Latest update March 30th, 2025 7:59 PM
Feb 09, 2021 Letters
Dear Editor,
Kaieteur News – I read two recent developments, and I think to myself when, if ever, will we get things right. I wonder about the kind of thinking that goes on here, if it can be called that, and how such is believed to benefit the citizens of this struggling country. I chose two in the hope of laying the table and enlightening, not to embarrass or insult, but that some listening and adjusting will come.
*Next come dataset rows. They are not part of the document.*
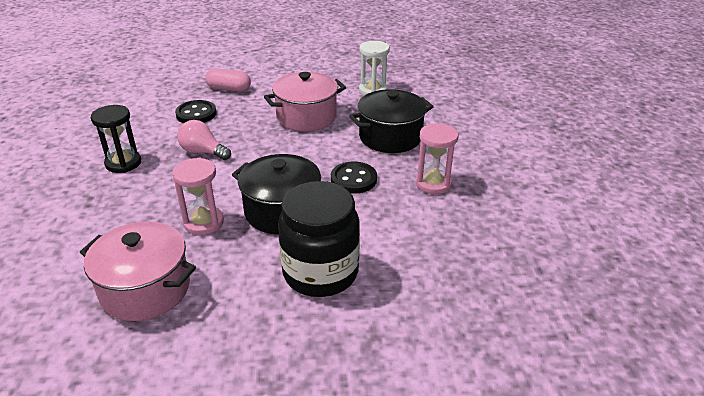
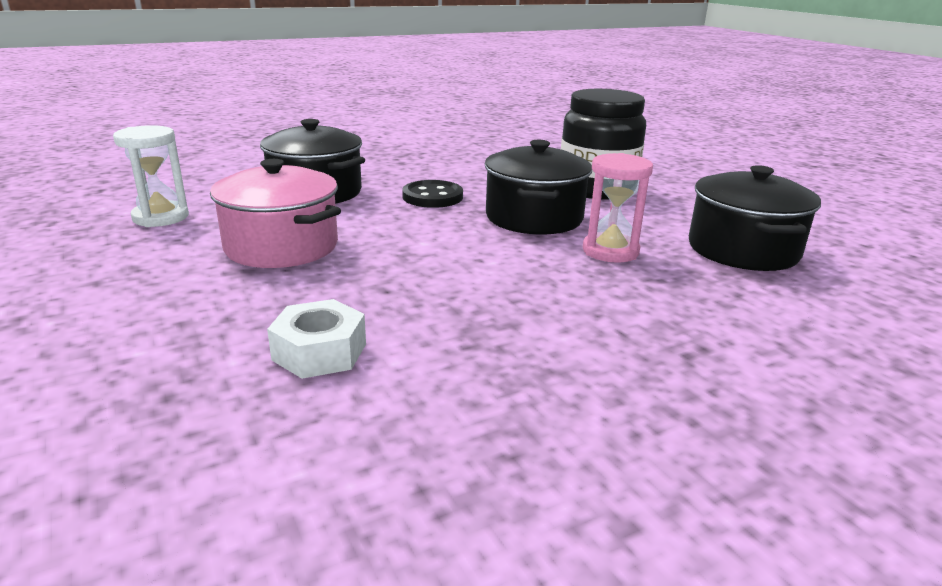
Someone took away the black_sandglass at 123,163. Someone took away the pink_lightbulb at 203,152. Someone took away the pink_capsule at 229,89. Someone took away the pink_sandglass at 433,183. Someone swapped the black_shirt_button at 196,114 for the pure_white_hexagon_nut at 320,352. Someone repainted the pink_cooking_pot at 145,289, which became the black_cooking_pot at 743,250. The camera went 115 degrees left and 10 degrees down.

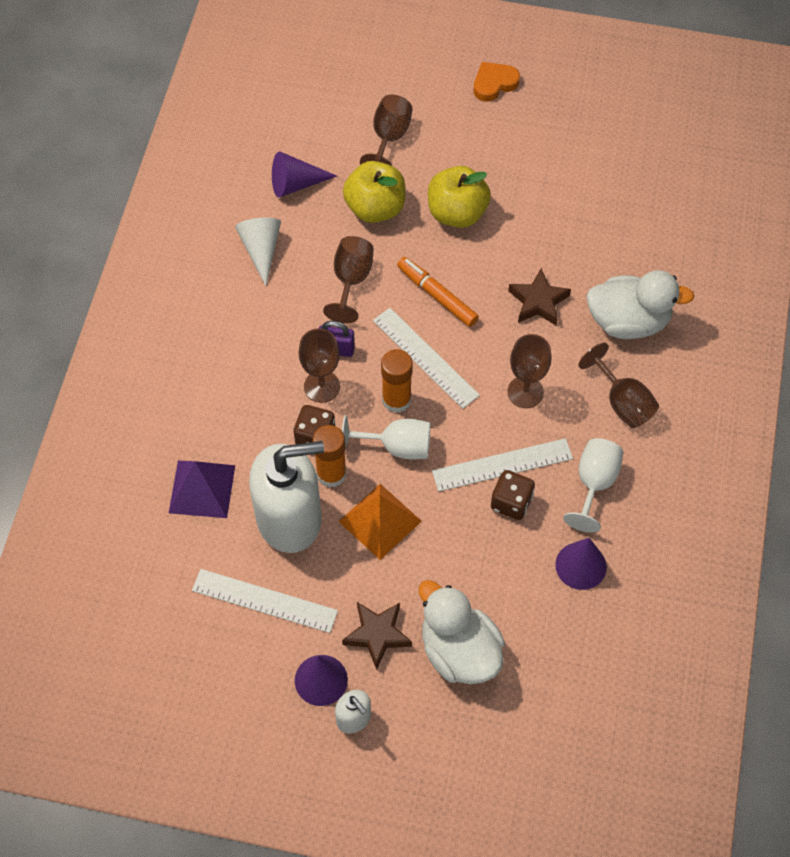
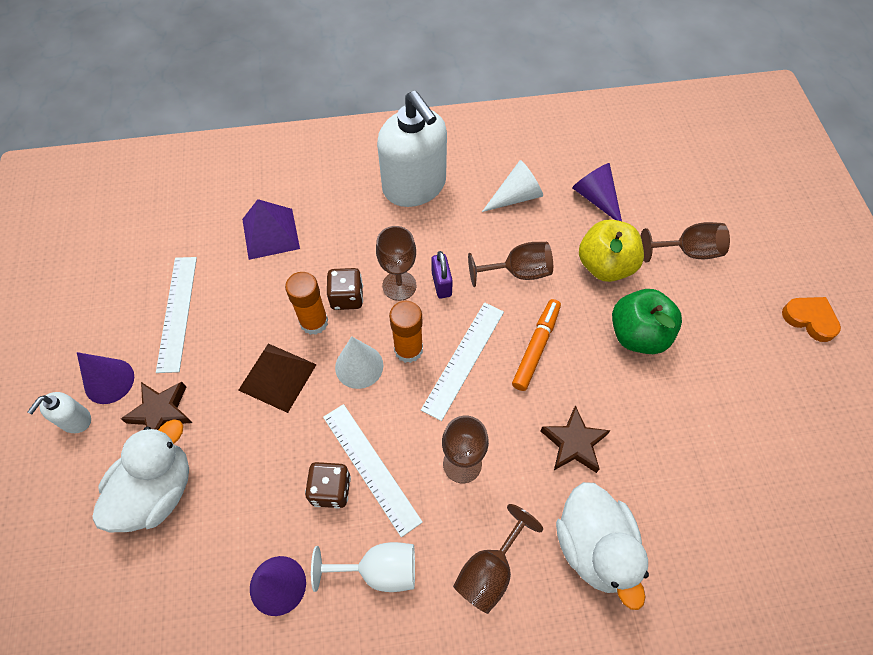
Someone carried the pure_white_soap_pump from 289,518 to 414,186. Someone swapped the pure_white_goblet at 397,447 for the pure_white_solid_cone at 359,366. Someone repainted the bright_orange_solid_pyramid at 380,521, which became the brown_solid_pyramid at 277,377. Someone repainted the bright_yellow_toy_apple at 457,213, which became the leaf-green_toy_apple at 638,335. The camera went 70 degrees right and 0 degrees up.

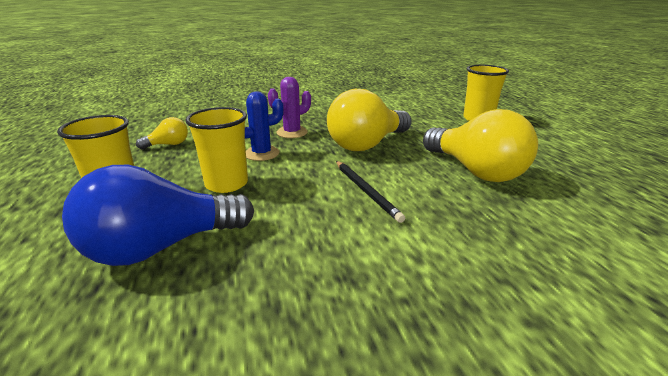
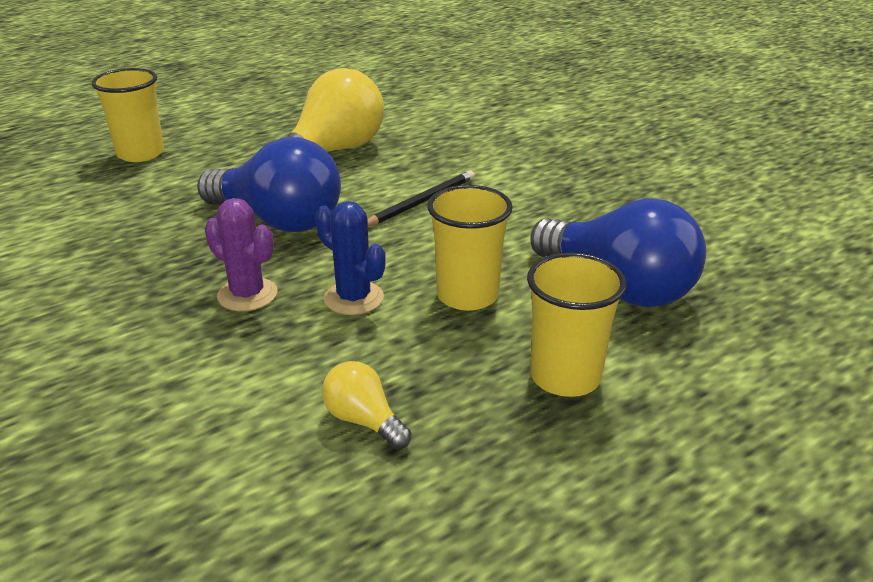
Someone repainted the bright_yellow_lightbulb at 367,144, which became the blue_lightbulb at 278,220. The camera went 110 degrees left and 5 degrees up.

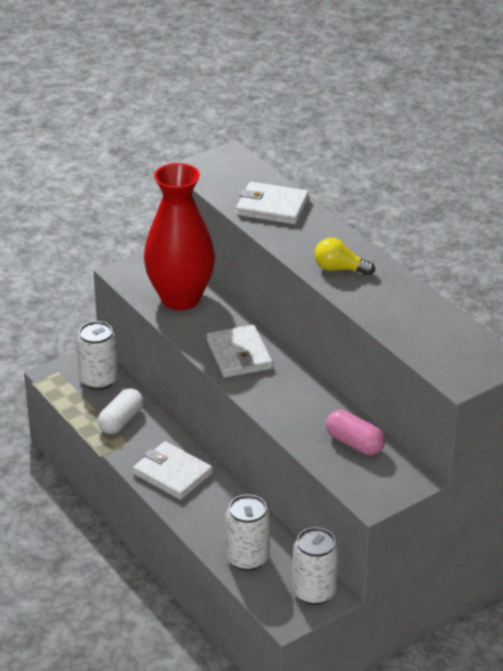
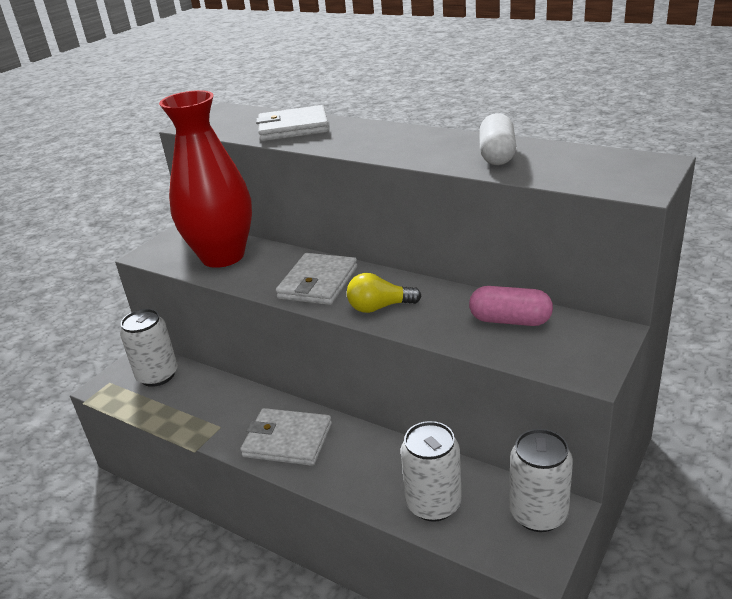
Someone carried the pure_white_capsule from 121,421 to 497,155. Someone carried the bright_yellow_lightbulb from 339,269 to 379,307. Someone rotated the pure_white_billfold at 239,355 by 60 degrees clockwise. The camera went 20 degrees left and 5 degrees down.

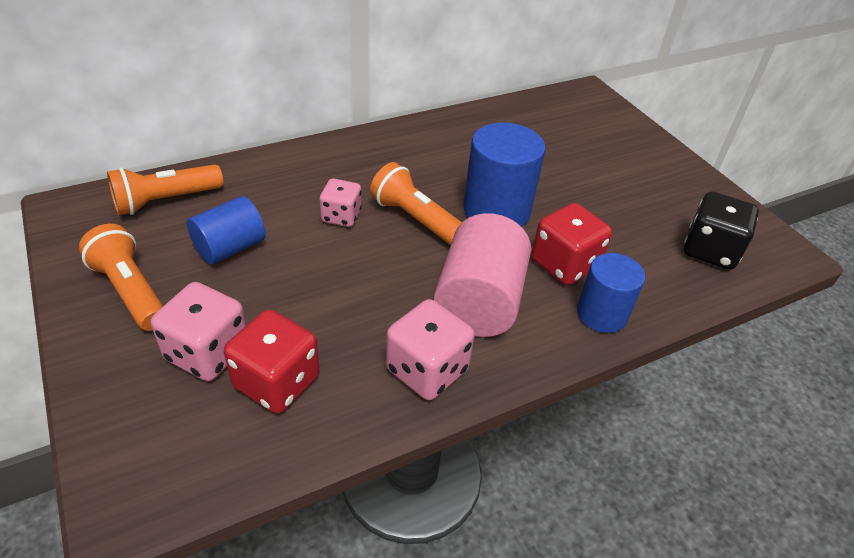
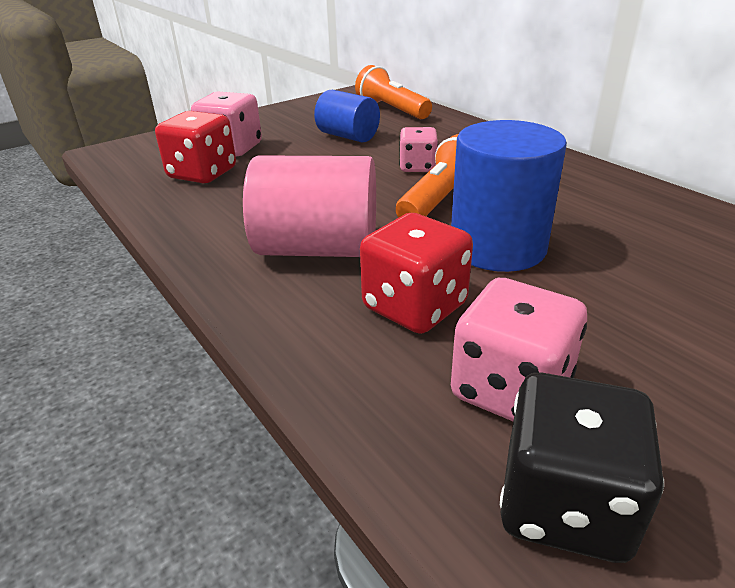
Someone took away the bright_orange_flashlight at 130,291. Someone took away the blue_solid_cylinder at 602,314. Someone carried the pink_die from 427,370 to 510,389. The camera went 85 degrees right and 10 degrees down.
The news of our detained fishermen is known by almost all Guyanese, in what rose to the level of a national concern. The longer they were held, the deeper this nation’s uncertainties across the board. Then, they were released and came home late last week. That is the good news, and all parties from the Hon. Foreign Minister, and Guyana’s and Venezuela’s leaders, must be appreciated for their continuous efforts to bring about a healthy conclusion to what threatened to become a ballooning impasse. I so appreciate them. But I am somewhat taken aback that when the released fishermen returned, there were no dignitaries, no political leaders (‘big ones’) to welcome them and embrace them. ‘Glad to have you back; we are as one with you.’ I think that such a moment would have meant something, conveyed the right messages, reflected deep commitment to working for peaceful solutions to our thorny border controversy, and reassured all Guyanese. Reassure that we are all in this together, and that we are grateful to have our brothers back. I did not see any of that when they arrived. If I missed what actually did occur, then I quickly apologize. I believe that that might have been asking too much for the president himself; but I think that the Hon. Minister of Foreign Affairs and International Cooperation should have been there, along with others of his stature. Again, I could be wrong, and I readily withdraw what might be inaccurate, if it is so.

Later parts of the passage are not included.